For example, after partial payment of dividends, the participants filed an application to withdraw from the company, and subsequently filed a demand for recovery of the actual value of the share. The transactions were completed in the presence of unfulfilled obligations to creditors during the bankruptcy period. The payment of dividends caused harm to the rights and interests of the debtor’s creditors, and therefore the decision to pay dividends was declared void by a judicial act that entered into force (Resolution of the Volga District Court of June 11, 2019 No. A55-6826/2017).

Frequency and methods of payment

In both forms (JSC and LLC), it is allowed to make a decision on the payment of dividends with a frequency of 1 time:

  • per quarter;
  • half year;
  • year.

Quarterly and semi-annual distributions will be considered interim. The payment of such dividends is assessed accordingly.

IMPORTANT! Interim dividends remain dividends even if the profit at the end of the year is less than the amounts already paid in the form of dividends. There is no need to reclassify them as other income. This is important for tax purposes. Read more here.

A legal entity is not necessarily required to make a decision on the payment of income. There may also be a decision on non-distribution of profits, usually made at the end of the year.

Law No. 208-FZ directly lists the methods of paying dividends (in money or property), while Law No. 14-FZ does not indicate either the methods of payment or any restrictions on them. Thus, it is possible to pay dividends regardless of the form of the legal entity:

  • cash from the cash register.
  • by non-cash transfer to the participant’s bank account;
  • property.

From the amount of accrued income, personal income tax (for an individual) or income tax (for a legal entity) must be withheld. For the calculation, a rate of 13% is used for residents (clause 1 of Article 224 and subclause 2 of clause 3 of Article 284 of the Tax Code of the Russian Federation) and 15% for non-residents, as well as for residents in case of payment of dividends in an amount exceeding 5 million rubles . in year. (clause 3 of article 224 and subclause 3 of clause 3 of article 284 of the Tax Code of the Russian Federation). The question of paying tax when paying dividends to a legal entity arises regardless of what taxation regime is applied by the organization that decided to issue them.

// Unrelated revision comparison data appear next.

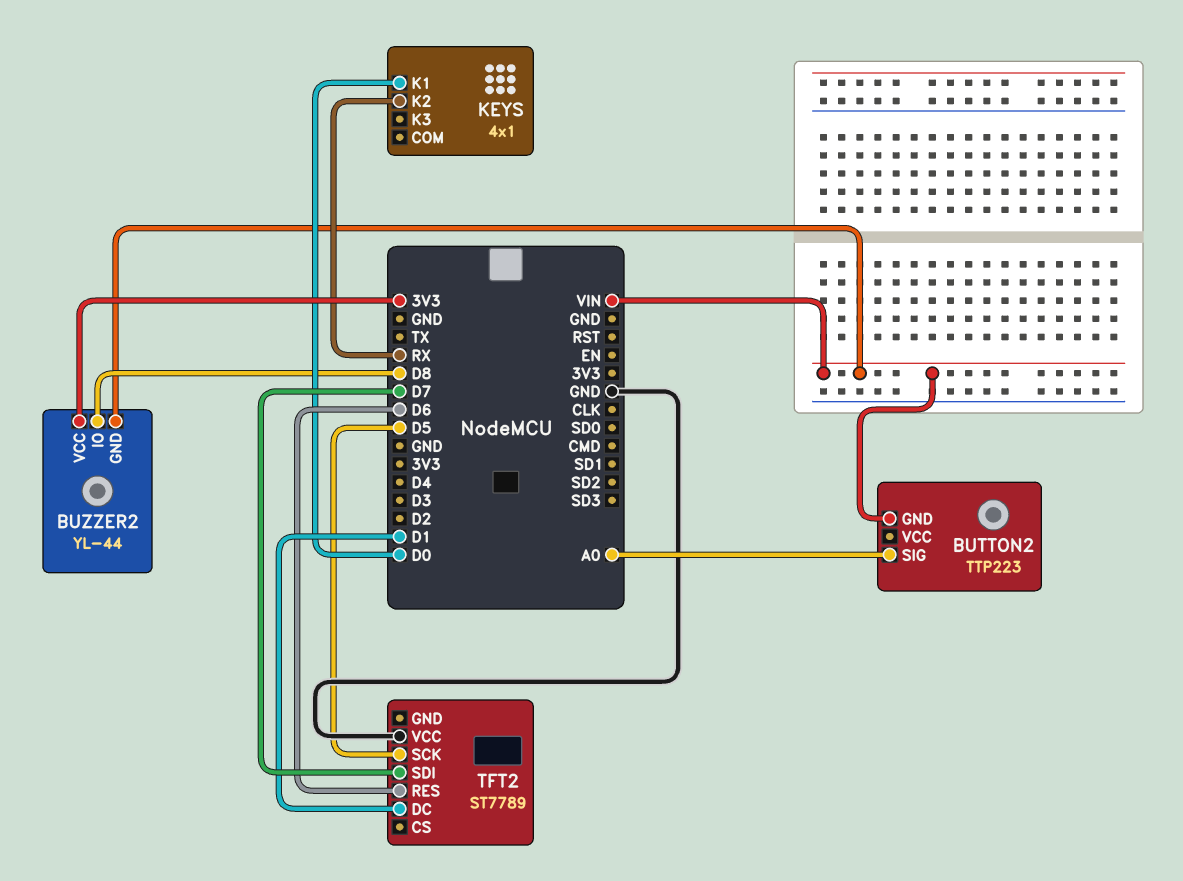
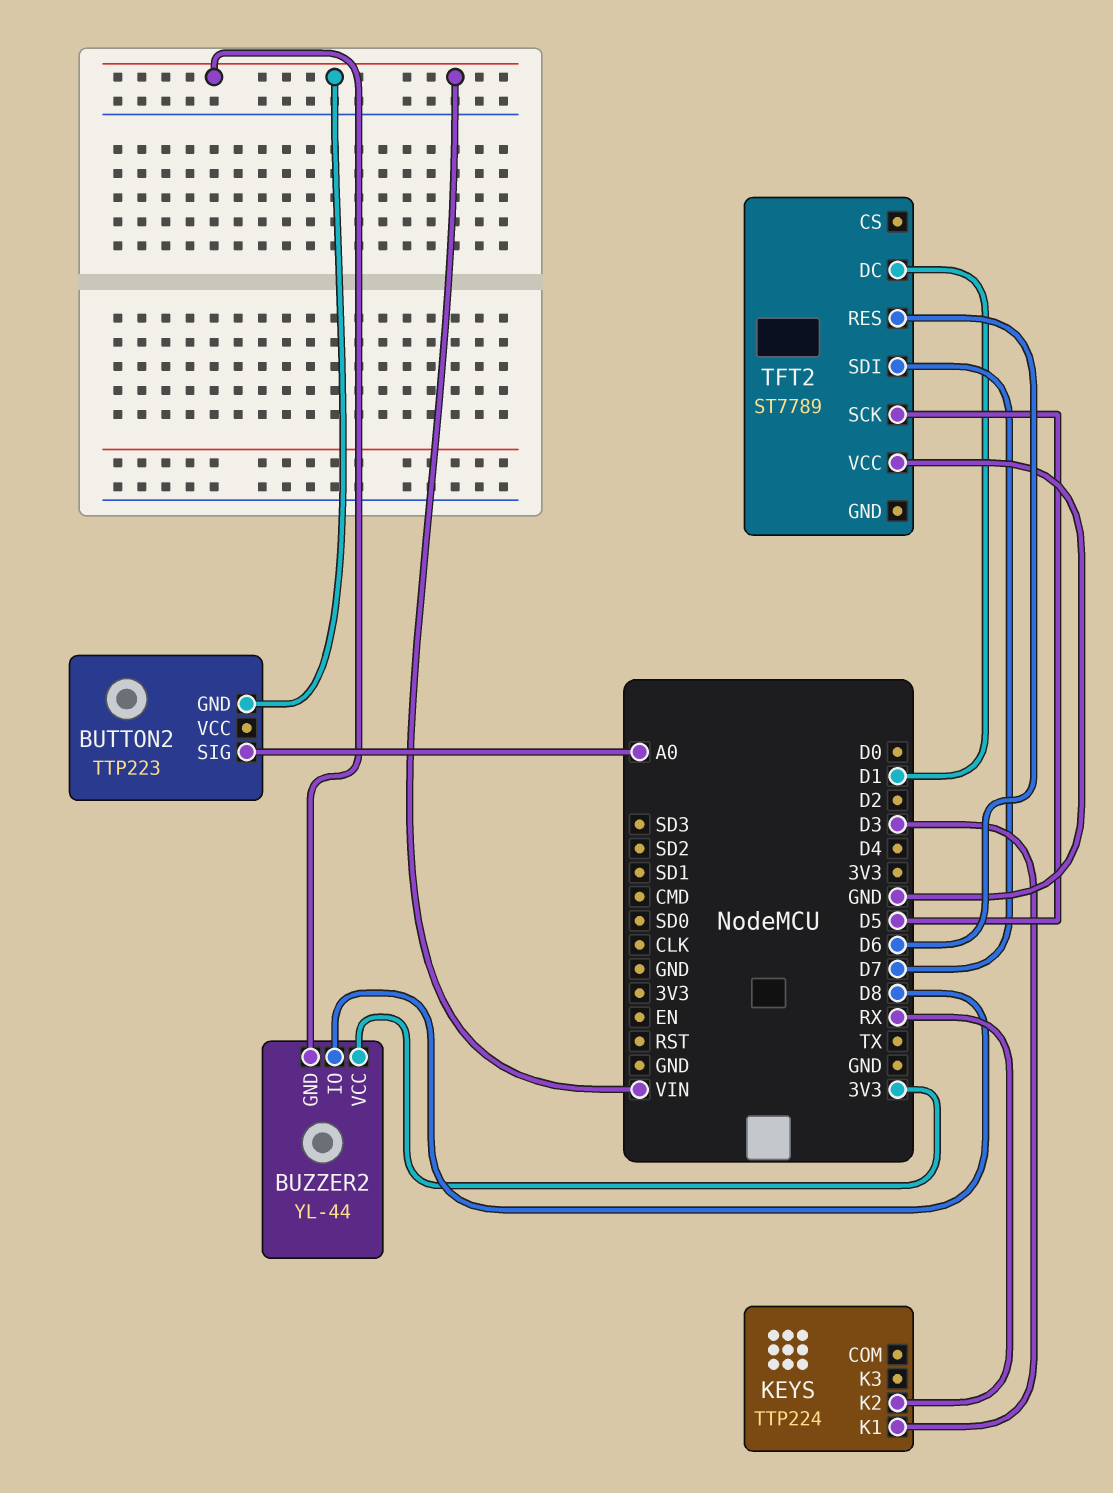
KEYS: 4x1 -> TTP224
KEYS pin K1: D0 -> D3

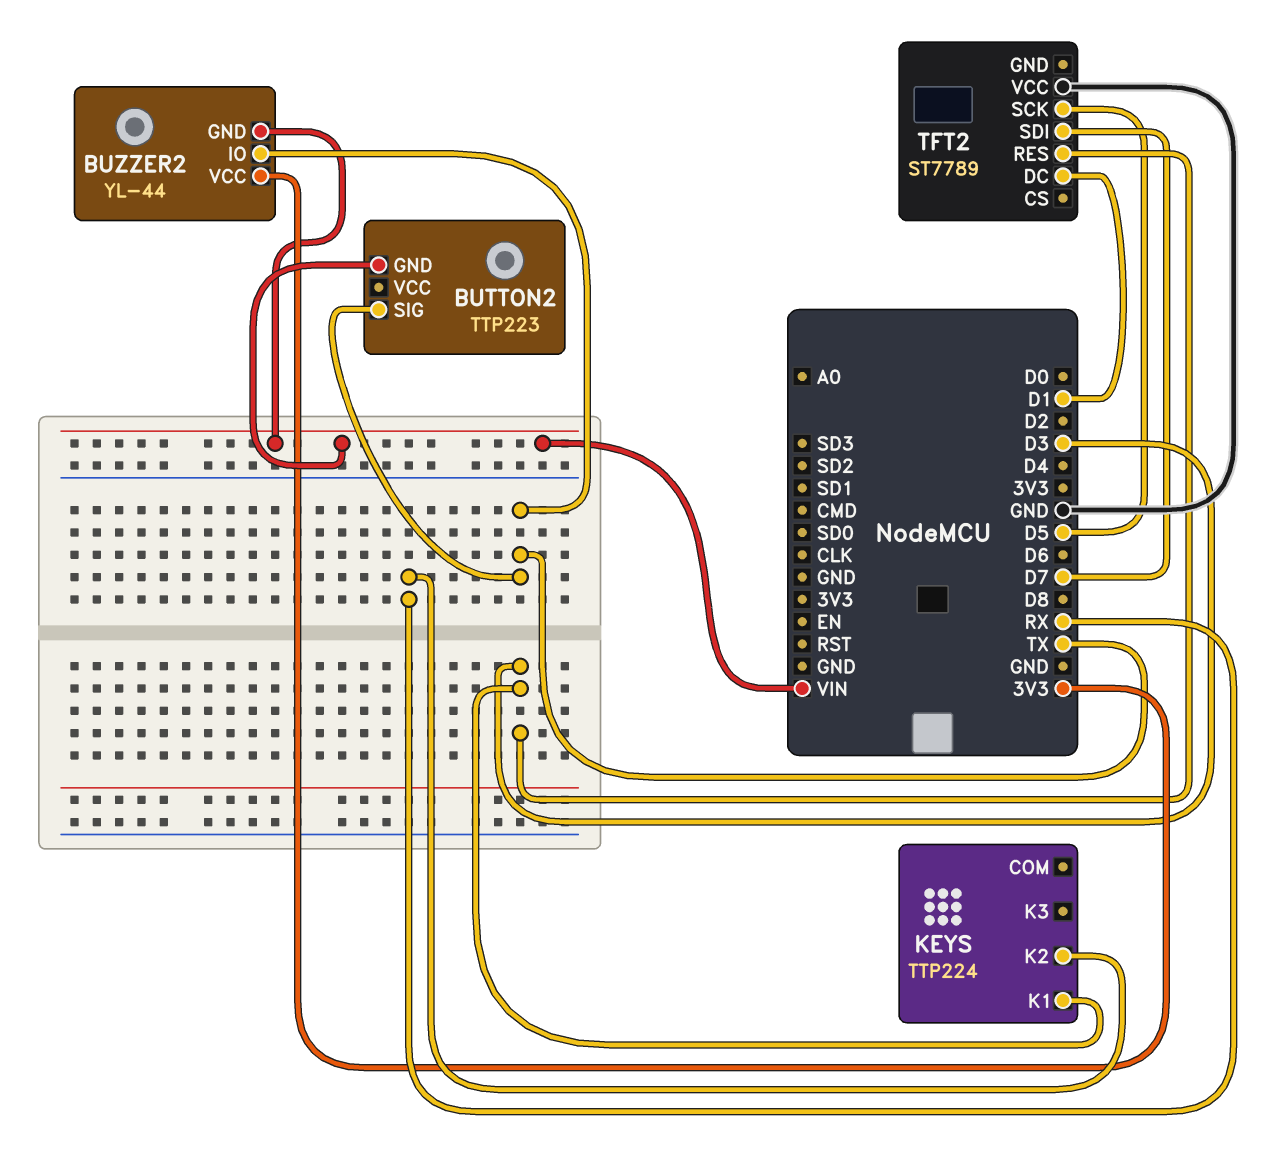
BUTTON2 pin SIG: A0 -> TX
BUZZER2 pin IO: D8 -> TX
TFT2 pin RES: D6 -> D3

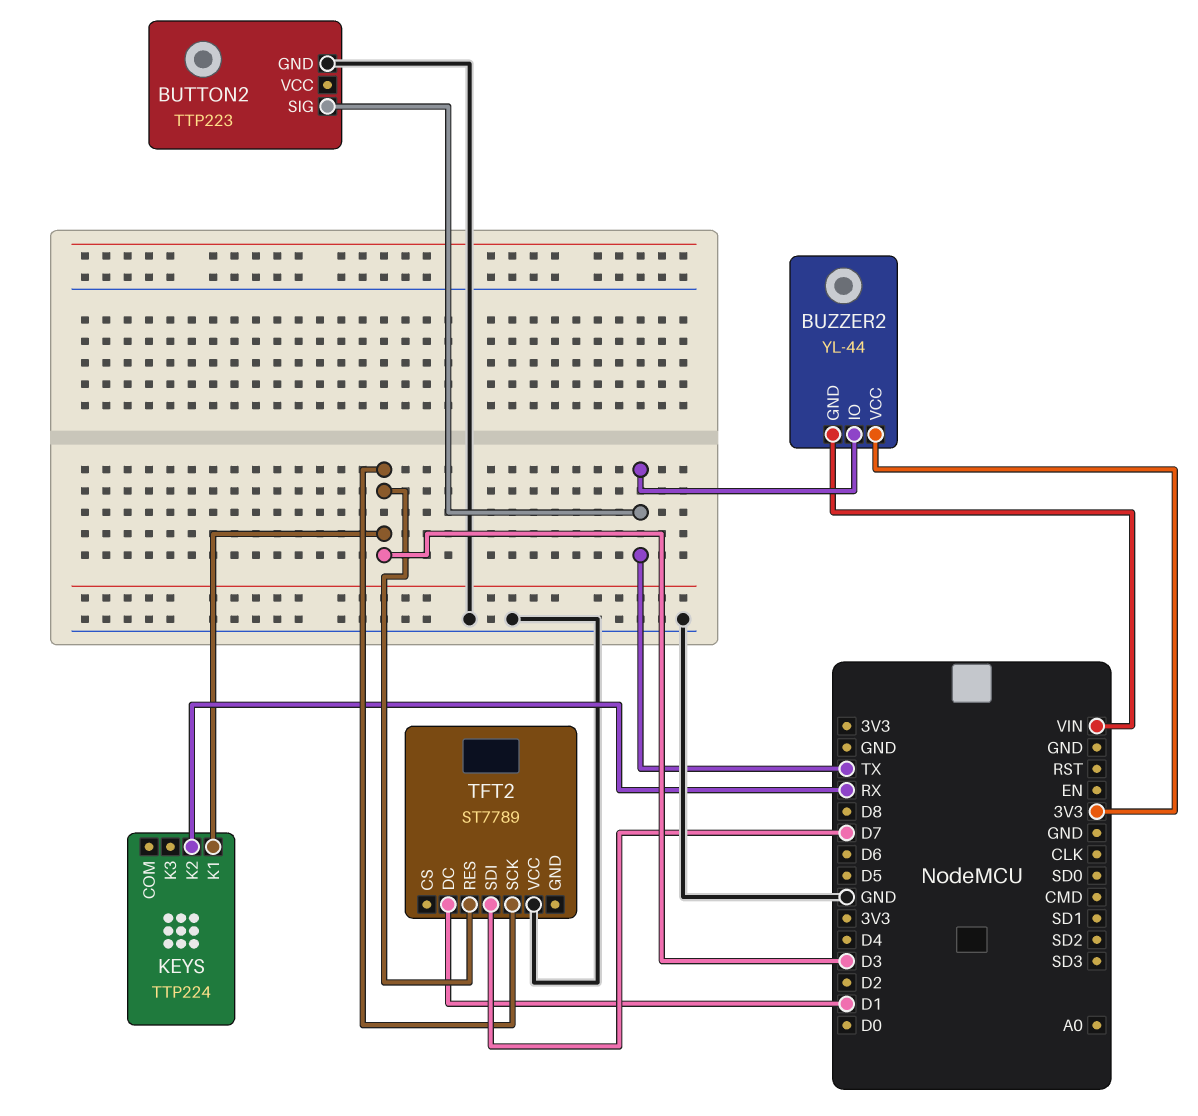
BUTTON2 pin GND: VIN -> GND
TFT2 pin SCK: D5 -> D3

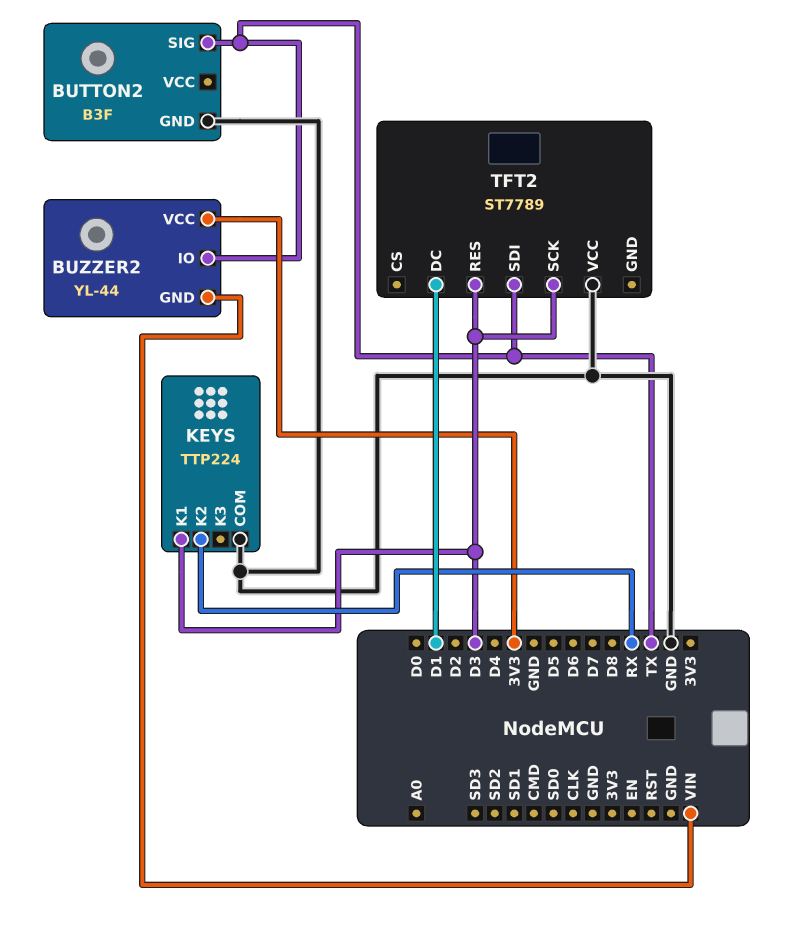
BUTTON2: TTP223 -> B3F
KEYS pin COM: none -> GND
TFT2 pin SDI: D7 -> TX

To learn how the tax on dividends paid to a legal entity is calculated, read the article “How to correctly calculate the tax on dividends?” .

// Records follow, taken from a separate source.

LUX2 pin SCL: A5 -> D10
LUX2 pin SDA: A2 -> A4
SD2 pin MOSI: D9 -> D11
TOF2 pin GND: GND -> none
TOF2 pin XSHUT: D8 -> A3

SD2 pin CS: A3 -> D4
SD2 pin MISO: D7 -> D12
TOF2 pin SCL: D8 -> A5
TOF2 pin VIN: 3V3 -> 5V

For information on the taxation of dividends from individuals, see the material “Is personal income tax levied on dividends?”

ConsultantPlus experts explained in detail what tax reporting needs to be submitted on dividends paid. Get trial access to the legal system for free and go to the K+ Guide.

The specified rates are used in relation to dividends paid in 2022, regardless of the year for which they are paid and what rate was in effect in the year for which they were accrued. For an individual, this income is taken into account separately from other income taxed at the same rate. In the case of payment of dividends to a legal entity that owns more than 50% of the capital, the rate may be 0% (subclause 1, clause 3, article 284 of the Tax Code of the Russian Federation).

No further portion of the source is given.